- Venue: Harold's Cross Stadium
- Location: Dublin
- End date: 9 August
- Total prize money: £500 (winner)

= 1957 Irish Greyhound Derby =

The 1957 Irish Greyhound Derby took place during July and August with the final being held at Harold's Cross Stadium in Dublin on 9 August 1957.

The winner Hopeful Cutlet won £500 and was trained by Jack Mullan and owned by Rostrevor veterinary surgeon Chris Farrelly.

== Final result ==
At Harold's Cross, 9 August (over 525 yards):

| Position | Name of Greyhound | Breeding | Trap | SP | Time | Trainer |
|---|---|---|---|---|---|---|
| 1st | Hopeful Cutlet | Imperial Dancer - Katie the Duck | 6 | 7-2 | 29.60 | Jack Mullan |
| 2nd | The Grand Fire | The Grand Champion - Quare Fire | 2 |  | 30.02 | Paddy Dunphy |
| 3rd | Country Boy | unknown | 4 |  | 30.38 |  |
| unplaced | Tullaherin Twinkle | unknown | 5 |  |  |  |
| unplaced | Romola's Dante | Ollys Pal - Im Yours | 1 |  |  | Doyle |
| unplaced | Howardstown Ranger | unknown | 3 |  |  | J Garfinkle |

=== Distances ===
5¼, 4½ (lengths)

== Competition Report==
The ante-post favourite was Solar Prince who had arrived for the Derby after winning the Callanan Cup final where he beat Romola's Dante by six lengths.

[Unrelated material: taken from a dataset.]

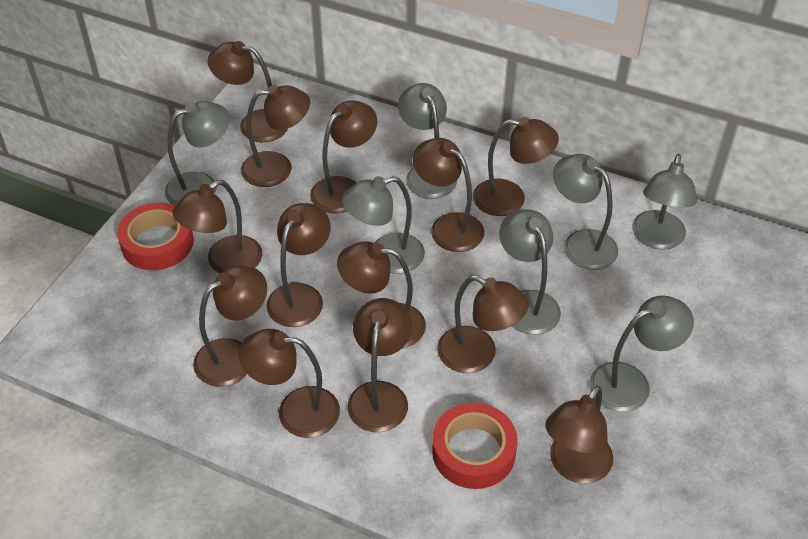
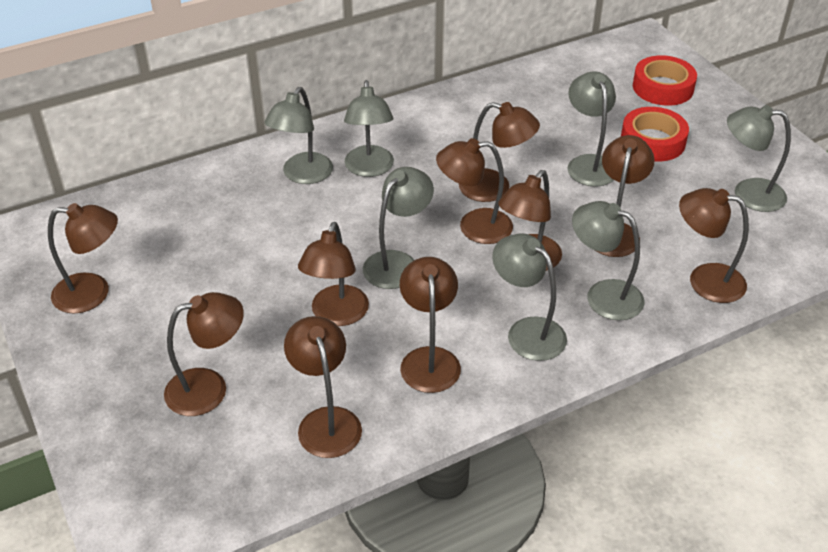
brown lamp: 13 -> 10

He duly won his first round heat in the fastest first round time of 29.47. However he was withdrawn before the second round and later that evening Noisy Sam set a new track record of 29.41. The other second round winners were Hopeful Cutlet, Bugatti and Red Riot.
In the first semi-final The Grand Fire sealed an easy win at odds of 4-9 in 29.58, but bruised a leg in running. The second semi-final resulted in Hopeful Cutlet beating Tullaherin Twinkle but favourite Noisy Sam stumbled badly and failed to get through to the final.

In the final Hopeful Cutlet vied with Tullaherin Twinkle before taking a decisive lead and winning by three lengths. The Grand Fire was slow away and found trouble before running on well for second place.